Los cinco fallos que le dieron la libertad a El Chapo

El Gobierno mexicano admite ahora que la fuga no hubiese sido posible sin la “complicidad de personal de la prisión”. De momento hay siete funcionarios encarcelados por el hecho.

Los cinco fallos que le dieron la libertad a El ChapoUna vista de la celda del narcotraficante Guzmán dentro de la Penitenciaría Federal Altiplano, de donde se escapó, en Almoloya de Juárez. Crédito: Edgard Garrido / Reuters.
Publicada por: el redaccionsumarium@gmail.com @sumariumcom

(Caracas, Venezuela. Redacción Sumarium)– Luego de la fuga de Joaquín “El Chapo” Guzmán de la cárcel de máxima seguridad Altiplano I, el Gobierno está convencido de que contó con apoyo interno. Considerando esto, El País presenta cinco errores que permitieron la hazaña del capo del Cártel de Sinaloa.

1. EL PRIVILEGIO DE NO COMPARTIR CELDA

Algo tan sencillo como mover de habitáculo a El Chapo hubiese evitado su fuga, reseña el medio español.

Los presos más peligrosos son reubicados periódicamente e incluso cambiados de presidio. Así ocurrió recientemente con Miguel Treviño Morales, el Z-40, líder Los Zetas. Pero Guzmán Loera se benefició de una celda única y de un intenso trajín de citas. Desde su encarcelamiento en febrero de 2014 recibió 500 visitas.

2. PISTA LIBRE PARA EL TÚNEL

Si algo ha definido al cártel de Sinaloa son los pasadizos.

Solo en Chihuahua, Sonora y Baja California han construido más de un centenar para burlar la frontera con Estados Unidos. Esta intensa actividad subterránea, por la que El Chapo también es conocido como ‘El Señor de los Túneles’, ha tenido también como objetivo las cárceles.

En mayo de 2014, el cártel liberó a tres operarios de El Chapo encarcelados en Culiacán (Sinaloa) mediante un túnel de características muy parecidas al del Altiplano I.

3. A CARA DESCUBIERTA Y A PLENA LUZ

Los cómplices de El Chapo compraron en abril pasado, por un millón y medio de pesos (94.000 dólares), el terreno que estaba a solo 1.500 metros de la cárcel que más presos peligrosos alberga en México, y a un kilómetro del Octavo Regimiento de Infantería de la 22 Zona Militar.

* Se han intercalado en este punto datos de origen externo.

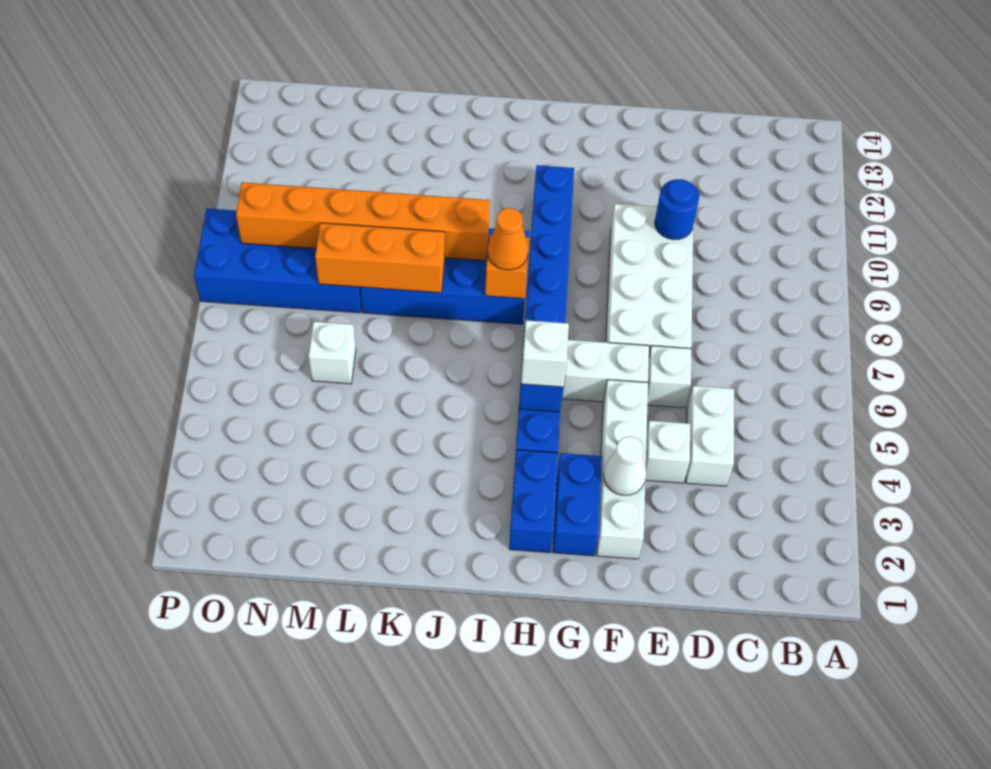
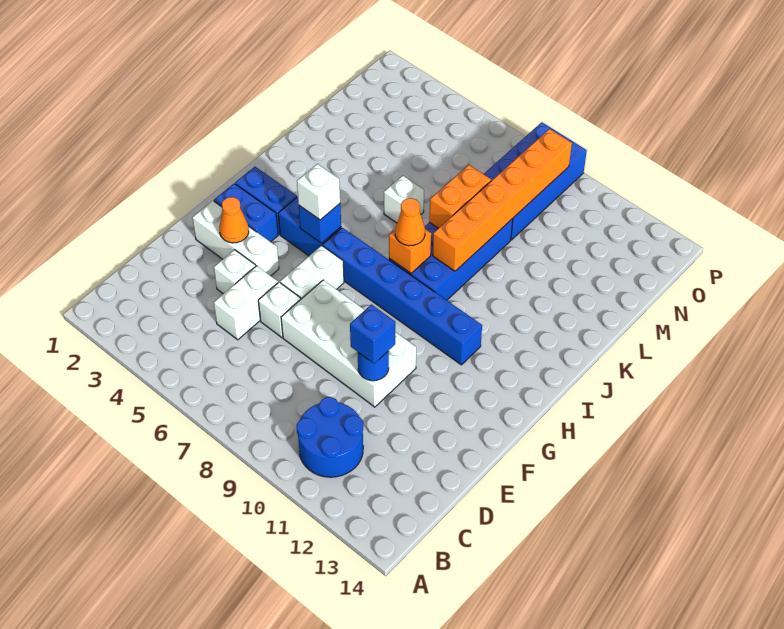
none -> blue round brick B10:C11 level 1
white brick D4:D5 level 1 -> white brick D5:E5 level 1
none -> blue brick E10 level 3
white brick F2:F5 level 1 -> white brick F2:F4 level 1
white cone F3 level 2 -> orange cone F3 level 2
orange brick K8:M8 level 2 -> orange brick K8:L8 level 2
white brick M6 level 1 -> white brick K6 level 1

Desde ahí trabajaron en el túnel que le dio la libertad a El Chapo. Los primeros trabajos los hicieron, además, al aire libre -algo perfectamente visible desde el penal- y empleando a vecinos del lugar.

Luego, cuando arrancó el túnel, abandonaron los apoyos externos. La edificación, con una planta de unos 200 metros cuadrados, incluyendo la bodega, fue creciendo sin que nadie preguntase nada. Del túnel sacaron 3.250 toneladas de tierra. Ni policías, ni militares, ni siquiera los servicios de urbanismo municipales, advirtieron (aparentemente) nada. Además, las obras se desarrollaron sin licencia.

4. EL AVISO DE LA DEA

A pocas semanas de su última captura en un hotel de Mazatlán (Sinaloa), El Chapo dio la orden a sus secuaces de buscar la forma de liberarlo. La Agencia Antidroga de Estados Unidos (DEA) lo supo y, según la agencia AP, dio aviso a su vecino del sur. El Ejecutivo de Enrique Peña Nieto ha negado que fuera informado, pero la DEA no.

5. EL FRACASO DEL CONTROL INTERNO

En 2001, El Chapo se escapó de la prisión de máxima seguridad de Puente Grande oculto en un carro de tintorería. Durante ocho años había vivido allí a su antojo: mujeres, fiestas, lujos. Se descubrió que había corrompido a 62 funcionarios, entre ellos el mismo director del penal.

En el caso de la fuga del Altiplano I, el Gobierno mexicano admite ahora que no hubiese sido posible sin la “complicidad de personal de la prisión”. De momento hay siete funcionarios encarcelados.